No one notices as Nets leave New Jersey
Tonight marks the end of a 35-year experiment of professional basketball in New Jersey, and the team is leaving in much the same way it came here, with its head hung and tail between its legs.
The Nets host Philadelphia at the Prudential Center in a meaningless game, as far as the standings go for the home team, which will again miss the playoffs. It's meaningful, perhaps, to consider the team's abysmal attendance record as a warning to another franchise to take up residence in Newark, though. While Newark Mayor Cory Booker and celebrity native Shaquille O'Neal both say getting an NBA team is a priority, actually getting one in the door will be a huge challenge. The Nets are last in attendance this season, have had crowds of barely 1,000 attend home games, and many of the people who do show up watch the games with bags over their faces. But at least they're getting a good deal — online ticket resellers like StubHub have posted plenty of penny seats in the building.

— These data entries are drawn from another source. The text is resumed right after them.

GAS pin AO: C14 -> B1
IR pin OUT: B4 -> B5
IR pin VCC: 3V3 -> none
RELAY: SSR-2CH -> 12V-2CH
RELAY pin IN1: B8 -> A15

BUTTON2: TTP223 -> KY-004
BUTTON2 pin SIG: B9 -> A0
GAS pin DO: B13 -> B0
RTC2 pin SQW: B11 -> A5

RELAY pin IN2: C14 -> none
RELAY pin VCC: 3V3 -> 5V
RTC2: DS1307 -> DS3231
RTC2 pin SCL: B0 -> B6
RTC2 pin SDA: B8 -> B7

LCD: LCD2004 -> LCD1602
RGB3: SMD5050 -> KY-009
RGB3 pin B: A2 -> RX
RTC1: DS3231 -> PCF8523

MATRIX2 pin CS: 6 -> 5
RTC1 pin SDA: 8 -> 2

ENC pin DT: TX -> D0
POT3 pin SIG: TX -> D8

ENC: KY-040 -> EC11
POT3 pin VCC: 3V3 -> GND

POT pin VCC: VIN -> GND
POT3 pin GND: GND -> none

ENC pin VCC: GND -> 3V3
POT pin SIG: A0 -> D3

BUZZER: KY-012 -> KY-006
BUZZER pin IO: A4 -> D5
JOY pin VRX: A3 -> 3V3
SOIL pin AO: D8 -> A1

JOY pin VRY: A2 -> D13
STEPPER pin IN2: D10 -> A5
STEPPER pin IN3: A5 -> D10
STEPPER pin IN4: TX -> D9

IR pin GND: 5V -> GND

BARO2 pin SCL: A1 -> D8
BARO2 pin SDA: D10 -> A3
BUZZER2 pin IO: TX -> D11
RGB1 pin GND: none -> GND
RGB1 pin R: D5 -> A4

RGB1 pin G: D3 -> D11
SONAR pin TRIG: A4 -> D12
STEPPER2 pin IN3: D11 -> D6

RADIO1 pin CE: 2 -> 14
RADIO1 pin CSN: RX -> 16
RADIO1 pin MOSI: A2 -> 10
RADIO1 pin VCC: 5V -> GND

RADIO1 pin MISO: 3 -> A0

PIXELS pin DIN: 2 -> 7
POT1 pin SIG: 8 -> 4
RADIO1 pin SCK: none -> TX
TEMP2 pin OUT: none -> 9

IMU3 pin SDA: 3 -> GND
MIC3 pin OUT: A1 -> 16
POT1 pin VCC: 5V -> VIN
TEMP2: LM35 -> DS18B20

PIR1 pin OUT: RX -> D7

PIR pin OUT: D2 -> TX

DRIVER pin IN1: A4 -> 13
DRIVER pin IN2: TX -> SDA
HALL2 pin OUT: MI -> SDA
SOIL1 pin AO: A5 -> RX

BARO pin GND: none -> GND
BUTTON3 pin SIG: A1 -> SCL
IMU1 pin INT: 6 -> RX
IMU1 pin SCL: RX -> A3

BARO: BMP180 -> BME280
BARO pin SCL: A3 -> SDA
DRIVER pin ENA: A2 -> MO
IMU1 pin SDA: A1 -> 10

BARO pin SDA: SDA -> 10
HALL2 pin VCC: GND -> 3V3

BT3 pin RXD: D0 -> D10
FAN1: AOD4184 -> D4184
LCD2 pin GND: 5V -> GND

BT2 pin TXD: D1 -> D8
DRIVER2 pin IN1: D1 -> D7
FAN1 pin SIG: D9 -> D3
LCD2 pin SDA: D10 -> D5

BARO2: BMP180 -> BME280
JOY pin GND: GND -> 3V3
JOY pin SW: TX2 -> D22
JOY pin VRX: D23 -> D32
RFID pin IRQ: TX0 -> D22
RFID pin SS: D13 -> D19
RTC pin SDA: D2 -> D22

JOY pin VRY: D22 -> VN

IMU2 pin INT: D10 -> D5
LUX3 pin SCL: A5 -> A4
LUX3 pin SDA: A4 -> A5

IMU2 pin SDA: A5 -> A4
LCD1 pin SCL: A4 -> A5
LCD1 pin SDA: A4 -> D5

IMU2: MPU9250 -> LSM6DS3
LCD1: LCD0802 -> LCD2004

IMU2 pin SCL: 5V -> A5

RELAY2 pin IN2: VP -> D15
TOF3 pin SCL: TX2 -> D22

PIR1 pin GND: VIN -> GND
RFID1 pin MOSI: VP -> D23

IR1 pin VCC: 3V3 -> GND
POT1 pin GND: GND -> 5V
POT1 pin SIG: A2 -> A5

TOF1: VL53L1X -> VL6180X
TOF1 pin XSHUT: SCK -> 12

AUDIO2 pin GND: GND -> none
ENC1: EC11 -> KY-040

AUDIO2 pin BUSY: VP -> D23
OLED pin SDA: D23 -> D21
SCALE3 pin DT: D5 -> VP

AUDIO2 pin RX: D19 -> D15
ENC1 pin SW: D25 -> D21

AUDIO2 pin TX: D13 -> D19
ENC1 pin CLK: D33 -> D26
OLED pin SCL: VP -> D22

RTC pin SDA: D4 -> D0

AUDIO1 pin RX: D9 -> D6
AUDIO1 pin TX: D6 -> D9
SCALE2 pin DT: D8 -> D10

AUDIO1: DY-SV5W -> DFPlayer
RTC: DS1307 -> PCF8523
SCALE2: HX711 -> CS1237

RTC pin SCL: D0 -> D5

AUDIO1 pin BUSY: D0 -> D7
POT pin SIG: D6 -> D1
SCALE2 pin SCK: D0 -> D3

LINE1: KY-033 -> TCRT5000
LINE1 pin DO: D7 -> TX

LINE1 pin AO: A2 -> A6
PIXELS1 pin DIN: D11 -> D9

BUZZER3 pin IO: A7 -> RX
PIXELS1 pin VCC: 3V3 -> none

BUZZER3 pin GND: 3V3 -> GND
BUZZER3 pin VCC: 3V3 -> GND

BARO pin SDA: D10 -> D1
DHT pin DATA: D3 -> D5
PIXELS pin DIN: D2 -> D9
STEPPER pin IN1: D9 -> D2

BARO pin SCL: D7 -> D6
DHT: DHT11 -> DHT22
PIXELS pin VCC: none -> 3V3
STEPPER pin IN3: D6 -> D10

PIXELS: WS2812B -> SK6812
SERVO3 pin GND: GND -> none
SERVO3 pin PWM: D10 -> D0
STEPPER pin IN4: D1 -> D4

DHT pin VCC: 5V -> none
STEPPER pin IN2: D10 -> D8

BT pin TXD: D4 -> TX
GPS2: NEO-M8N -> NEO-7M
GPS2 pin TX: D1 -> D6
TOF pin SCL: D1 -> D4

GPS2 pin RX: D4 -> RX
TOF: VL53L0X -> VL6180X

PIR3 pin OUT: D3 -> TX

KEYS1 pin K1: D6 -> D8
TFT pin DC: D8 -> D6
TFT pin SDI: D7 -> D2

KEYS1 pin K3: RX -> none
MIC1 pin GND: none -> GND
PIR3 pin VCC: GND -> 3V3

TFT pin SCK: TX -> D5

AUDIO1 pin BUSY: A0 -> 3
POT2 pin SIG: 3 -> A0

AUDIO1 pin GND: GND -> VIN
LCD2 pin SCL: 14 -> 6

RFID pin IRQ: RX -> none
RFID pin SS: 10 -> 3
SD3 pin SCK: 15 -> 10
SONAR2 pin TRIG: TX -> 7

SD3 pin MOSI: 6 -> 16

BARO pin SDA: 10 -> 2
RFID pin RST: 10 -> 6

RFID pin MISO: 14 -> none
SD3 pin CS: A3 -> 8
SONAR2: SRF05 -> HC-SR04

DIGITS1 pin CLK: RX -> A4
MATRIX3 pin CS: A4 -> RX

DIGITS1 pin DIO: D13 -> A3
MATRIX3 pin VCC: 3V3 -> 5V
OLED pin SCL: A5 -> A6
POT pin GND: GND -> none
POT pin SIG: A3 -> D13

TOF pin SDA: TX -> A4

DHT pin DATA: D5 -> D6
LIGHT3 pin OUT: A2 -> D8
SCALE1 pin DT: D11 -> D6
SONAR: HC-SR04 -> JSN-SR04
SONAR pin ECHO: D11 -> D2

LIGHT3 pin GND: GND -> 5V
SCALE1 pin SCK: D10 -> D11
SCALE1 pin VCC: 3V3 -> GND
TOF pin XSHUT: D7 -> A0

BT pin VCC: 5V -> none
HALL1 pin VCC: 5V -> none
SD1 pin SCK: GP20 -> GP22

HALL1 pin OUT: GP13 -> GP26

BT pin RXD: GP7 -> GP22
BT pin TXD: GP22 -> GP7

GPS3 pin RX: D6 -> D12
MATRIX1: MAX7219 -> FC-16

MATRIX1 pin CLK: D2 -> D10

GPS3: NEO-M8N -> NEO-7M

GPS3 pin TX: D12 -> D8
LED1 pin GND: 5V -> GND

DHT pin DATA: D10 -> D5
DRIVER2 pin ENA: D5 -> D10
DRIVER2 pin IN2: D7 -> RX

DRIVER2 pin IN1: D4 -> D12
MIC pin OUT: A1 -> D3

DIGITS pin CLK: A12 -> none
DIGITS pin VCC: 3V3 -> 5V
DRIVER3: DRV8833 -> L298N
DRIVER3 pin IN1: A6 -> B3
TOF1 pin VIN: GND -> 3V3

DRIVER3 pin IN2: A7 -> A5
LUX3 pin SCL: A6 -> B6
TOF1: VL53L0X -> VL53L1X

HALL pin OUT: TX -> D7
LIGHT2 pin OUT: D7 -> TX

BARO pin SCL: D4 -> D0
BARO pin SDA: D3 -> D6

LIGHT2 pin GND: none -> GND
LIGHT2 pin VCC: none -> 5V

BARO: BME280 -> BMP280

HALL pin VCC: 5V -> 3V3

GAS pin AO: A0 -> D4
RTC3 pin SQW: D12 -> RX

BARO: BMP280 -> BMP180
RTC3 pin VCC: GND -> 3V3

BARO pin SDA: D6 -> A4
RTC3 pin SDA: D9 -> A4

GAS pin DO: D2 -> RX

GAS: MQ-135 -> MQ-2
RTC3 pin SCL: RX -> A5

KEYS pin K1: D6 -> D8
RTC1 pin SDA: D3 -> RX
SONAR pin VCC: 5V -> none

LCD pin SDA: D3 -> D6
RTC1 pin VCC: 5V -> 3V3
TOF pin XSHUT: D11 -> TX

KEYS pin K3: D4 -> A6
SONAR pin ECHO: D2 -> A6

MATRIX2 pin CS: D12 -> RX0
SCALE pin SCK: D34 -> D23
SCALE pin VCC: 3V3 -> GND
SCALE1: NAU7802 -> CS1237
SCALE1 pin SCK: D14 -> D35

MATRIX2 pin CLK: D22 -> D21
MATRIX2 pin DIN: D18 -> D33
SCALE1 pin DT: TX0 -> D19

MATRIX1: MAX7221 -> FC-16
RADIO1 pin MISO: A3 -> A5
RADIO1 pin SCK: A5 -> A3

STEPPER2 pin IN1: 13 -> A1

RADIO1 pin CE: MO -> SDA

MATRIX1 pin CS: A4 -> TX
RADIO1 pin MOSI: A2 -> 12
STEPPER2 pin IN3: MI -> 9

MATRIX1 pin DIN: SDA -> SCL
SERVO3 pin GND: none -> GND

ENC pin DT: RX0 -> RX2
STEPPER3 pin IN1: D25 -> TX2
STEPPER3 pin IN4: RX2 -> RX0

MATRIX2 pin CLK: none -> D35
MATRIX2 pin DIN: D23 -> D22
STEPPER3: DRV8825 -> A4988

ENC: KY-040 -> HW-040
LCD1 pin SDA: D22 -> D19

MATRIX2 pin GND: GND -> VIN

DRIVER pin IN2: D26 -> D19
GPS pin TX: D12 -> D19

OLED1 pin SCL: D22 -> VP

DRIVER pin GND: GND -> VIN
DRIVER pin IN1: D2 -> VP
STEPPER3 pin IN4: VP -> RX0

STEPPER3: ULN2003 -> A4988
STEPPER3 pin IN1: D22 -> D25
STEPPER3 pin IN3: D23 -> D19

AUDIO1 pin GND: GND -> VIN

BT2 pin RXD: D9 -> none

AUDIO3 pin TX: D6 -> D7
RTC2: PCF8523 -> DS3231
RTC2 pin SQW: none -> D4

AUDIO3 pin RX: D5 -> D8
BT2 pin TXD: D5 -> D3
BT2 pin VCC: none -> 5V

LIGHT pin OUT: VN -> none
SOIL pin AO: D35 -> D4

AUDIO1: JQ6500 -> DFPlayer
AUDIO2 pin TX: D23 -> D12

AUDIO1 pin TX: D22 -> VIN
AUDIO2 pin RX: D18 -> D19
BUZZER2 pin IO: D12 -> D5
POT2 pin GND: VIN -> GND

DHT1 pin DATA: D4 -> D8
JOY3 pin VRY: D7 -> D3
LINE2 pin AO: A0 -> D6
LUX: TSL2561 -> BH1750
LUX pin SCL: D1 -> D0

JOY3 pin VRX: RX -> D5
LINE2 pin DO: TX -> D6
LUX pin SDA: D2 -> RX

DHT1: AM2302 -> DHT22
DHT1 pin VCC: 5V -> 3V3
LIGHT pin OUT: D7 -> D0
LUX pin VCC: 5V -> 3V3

Apparently, an urban home isn't enough to attract a large fan base.
An interesting side note — the team dumped "New Jersey" from its uniforms, logo, etc. when its owners decided to uproot a lot of Brooklynites to move the team into a shiny new facility that, from the outside, looks an awful lot like a baseball cap. But now, you can't drive within a few blocks of the arena without seeing signs with this logo, also printed on tickets.
You can't pin all this on the Prudential Center — the team set new lows for its losing ways last year, and everyone involved knew this was just a temporary stay. But at least it gave the arena a reason to turn the lights on 41 nights a year. If the NHL locks out again next season, or if the Devils wind up leaving in the near future, the much-publicized fears about its ability to be a long-term economic engine in Newark may come to pass. Unlike the Nets, that might be something to which people actually pay attention.